Henry Hopwood-Phillips 10.15am
The world is a-turning. The classes shift from lower, middle and upper to under, indebted and hereditary. Real power slips through MPs’ hands into those of constitutional lawyers, NGOs and financiers. Voters are confused and apathetic, confronted with a menu of social democrats donning different ribbons, that lack either the ideas, the conviction or the courage to extract the UK from debt-ridden paralysis.
It is in this precarious environment that democracy has to be protected. If this sounds melodramatic, consider it is complacency that has reduced us to this position. I am often accused of pessimism but I would argue, with Spengler, that i am not a pessimist - pessimism means seeing no more duties.
Parliament has become little more than an acting pit, its real purpose - the coordination of interests - occurs behind the scenes. As Charles Moore recently noted in Standpoint, politics has been reduced to an:
“all-consuming pseudo-science of trying to guess what people want and then find ways of pretending to give it to them.”
Man in this barren environment uproots himself for money despite risk of grave anomie, and allows as compensation his public and private responsibilities to plummet. Into this vacuum has seeped a state that continues to increase exponentially in size.
The global flipside has been fluid labour - i.e. immigration - encouraged by political elites who sell a Benetton advert and hide behind an aegis largely composed of rhetoric invoking diversity and inclusivity while pursuing cheap labour and the postponement of overly-optimistic pension plans.
The elites told us they loved everyone when they in fact saw everybody as equally worthless unless contributing to their own net-worth. Anybody who did not appreciate their own country becoming alien to them in matter of decades was turned into a social leper overnight by being turned into the modern equivalent of a witch - a “racist” - a word that has become such an invidious tool.
Social entropy has defiled the national fabric. Technology and urbanity has distanced us from ourselves, each other and our environments, to the point where large numbers of sybaritic younger generations who have never known any better feel vaguely apathetic about annihilation
A point that recalls Toynbee’s admission: “Civilisations are not murdered, they commit suicide”.
I harbour much hope though. UKIP’s success at council level demonstrates the seams are distressed. It is in times of crisis that the biggest and best opportunities come about. A national debate on the lifeblood and symbol of our people, our sovereignty - our parliamentary democracy - needs to take place.

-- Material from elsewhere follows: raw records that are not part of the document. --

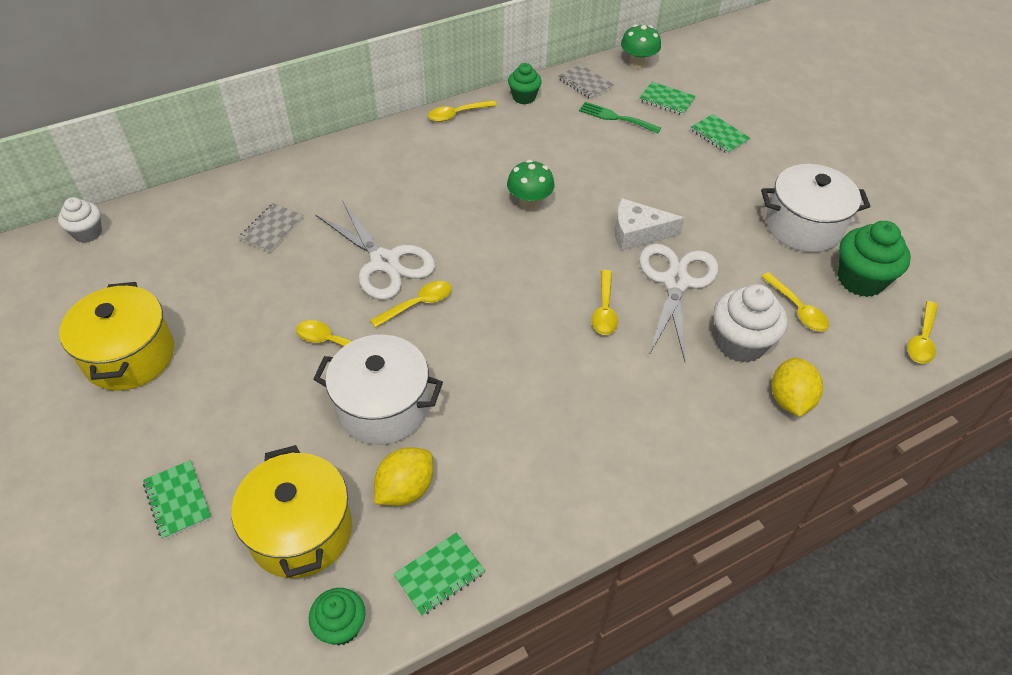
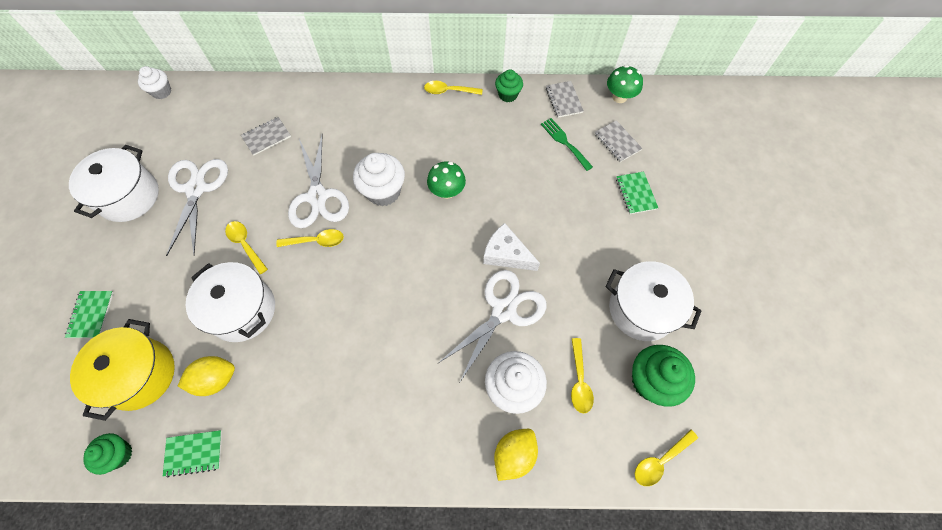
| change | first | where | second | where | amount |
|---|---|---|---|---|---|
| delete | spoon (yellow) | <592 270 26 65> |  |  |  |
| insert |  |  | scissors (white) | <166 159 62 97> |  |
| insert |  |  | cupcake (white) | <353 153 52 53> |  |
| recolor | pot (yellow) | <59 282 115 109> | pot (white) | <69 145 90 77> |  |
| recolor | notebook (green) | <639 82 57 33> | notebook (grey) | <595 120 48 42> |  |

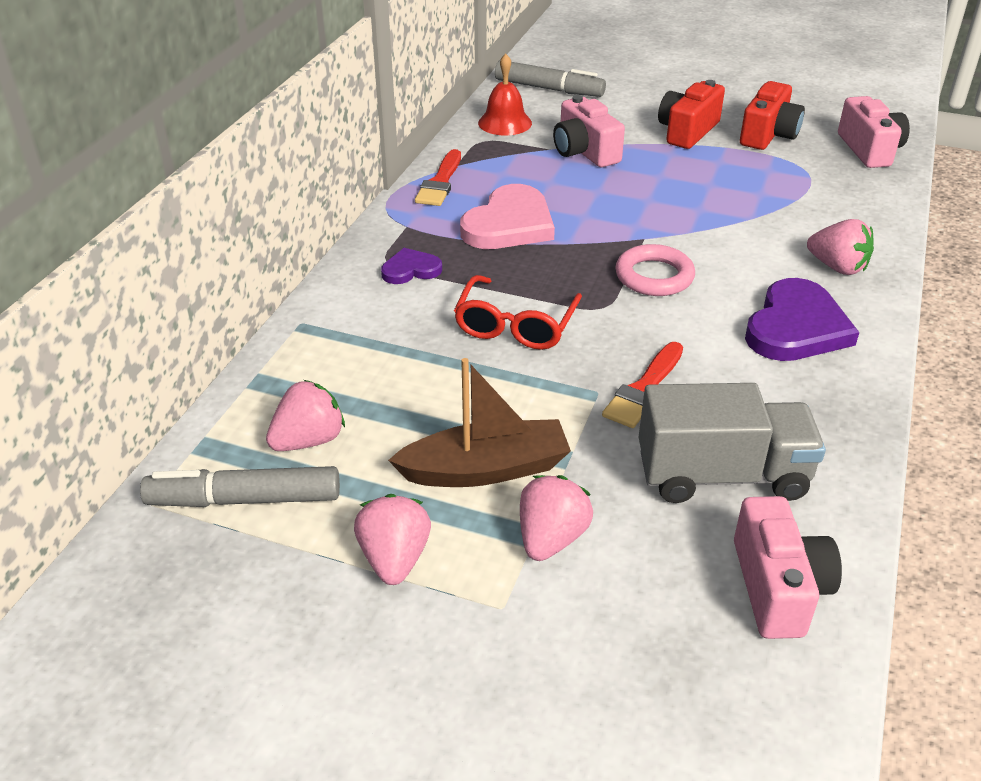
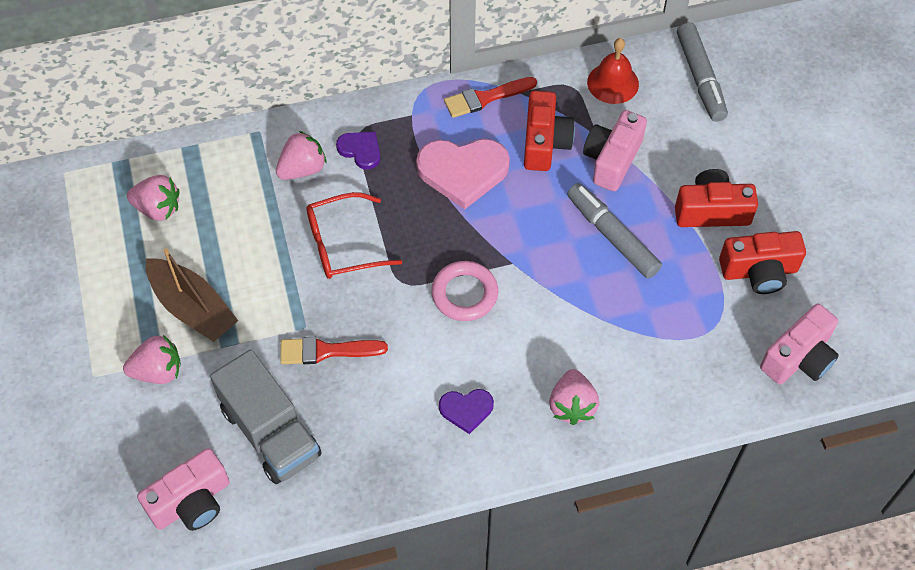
| change | first | where | second | where | amount |
|---|---|---|---|---|---|
| insert |  |  | camera (red) | <524 90 51 81> |  |
| move | marker (grey) | <140 466 200 41> |  | <567 183 95 95> |  |
| move | strawberry (pink) | <354 494 77 91> |  | <276 131 51 49> |  |
| resize | heart (purple) | <745 278 114 83> |  | <439 389 55 45> | x0.54 |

Douglas Carswell MP has already started us out along a certain path with his iDemocracy. I would take his principle and extend it towards its natural conclusion. I think political parties are no longer required, they are an anachronism in an age where identities are so fluid that parties feel obliged to be concrete but alienate people with their packages or become hypocritical fudges incapable of enacting any manifestos. These parties have created what Francis Fukuyama calls a “vetocracy” - systems where myriad actors have just enough power to veto, dilute and delay decisions but no single actor has enough power to push through an agenda.
Instead we should take parties, which have morphed into a single cartel with different franchises, out of the equation. Most people have an eclectic smorgasbord of views that are very compromised by the current menu. Why not compile a government file that can be shared via an online cloud in which under the subtitles of ENERGY, DEFENCE, HOUSING etc, people add solutions, answers, resolutions, policy ideas which, after the civil service has redacted, the electorate vote on either all together at a certain time or spread out over a period?
Logistics are a bit irrelevant once the principle is admitted. After policies have been elected, people who believe their lives, their beliefs, their actions, their thoughts most fully represent certain issues or approaches that are popular can put themselves forward to execute proposals.
Referendums should be used, in a similar manner to the Swiss, for issues of great importance, and politicians should be paid in proportion to past and current salaries and posts. Politicians would also be forbidden to take up post-political jobs in which it was decided figures were trading on past public service. In all matters but defence and policing small, directly accountable councils, parishes and townships would replace the monolithic behemoths that are today’s councils.
Direct democracy, devolution and decentralisation are the three Ds that will power Britain into the 22nd century as a leader instead of a relic.
If all this sounds rather ridiculous, scary and fanciful, I can assure you that the nation has undergone far greater changes in its history and will do again. When it’s done so, it’s usually been for the better.